Computers also struggle with viewpoint invariance.
Need both bottom up and top down processing to perceive an image.
Top down:
o Perceiving objects - multiple personalities of a blob.
o Hearing words in a sentence - speech segmentation.
o Experiencing pain - used to be direct pathway model, but evidence from war and
placebo effect show that it might be due to attention or expectations.
Hemholtz's Theory of Unconscious Inference:
o Realized that the image on the retina is ambiguous - Likelihood principle came about
where we perceive the object which is most likely to have caused the pattern of stimuli
we have received.
Judgement by unconscious inference.
The Gestalt Principles of Organization:
o Originated from Wundt's structuralism - they REJECTED this.
Apparent movement could not be explained by this - sensations don't explain this
and the whole is different from the sum of its parts. Perceptual organization came
from this saying.
o Principles:
Good continuation.
Pragnaz: Every stimulus pattern is seen in such a way that the resulting structure is
as simple as possible.
Similarity: Similar things appear grouped together.
Etc.
o Max Wertheimer described these principles as 'intrinsic laws'.

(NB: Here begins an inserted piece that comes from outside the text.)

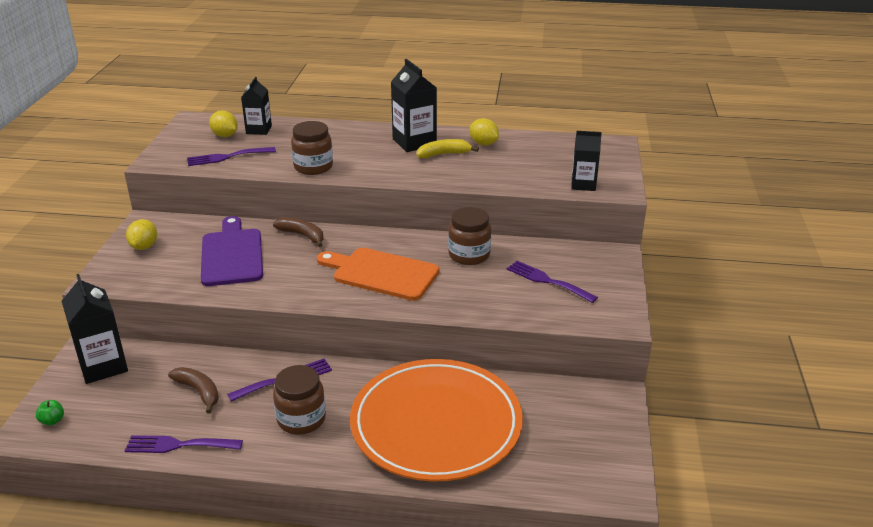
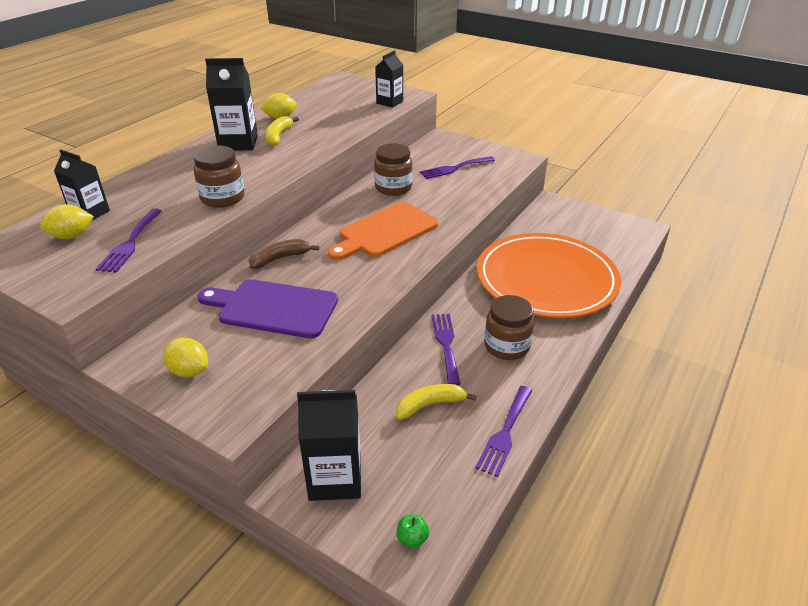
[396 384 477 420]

Modern perceptual psychologists have introduced the idea that perception is influenced by
our knowledge of regularities in the environment.
o Physical regularities - light from above assumption.
o Semantic regularities - scene schema - Stephen Palmer (kitchen scene then flashing a
loaf of bread, then mailbox and drum).
Bayesian Inference determined by prior probability and the extent to which the available
evidence is consistent with the outcome (likelihood).
o E.g. Mary and the cold, heartburn, or lung disease diagnosis of her friend.
o This reinstates Helmholtz's idea - that what is most likely to have created the stimulation
we have received - in terms of probabilities.
Four conceptions of object perception:
o Helmholtz's unconscious inference.
o Gestalt Laws of Organization.
o Regularities in the environment.
o Bayesian inference (mathematical procedure).
o Gestalt is different because it sees the perceptions as being more hardwired.
Why are there more neurons that respond to horizontals and verticals? - maybe theory of
natural selection.
o Influenced a lot by experience-dependent plasticity.
Kittens raised only seeing verticals ignored horizontals.
Greebles vs. faces.
Showed that neurons in the FFA are so good at responding to faces because
they've seen so much of them all their lives.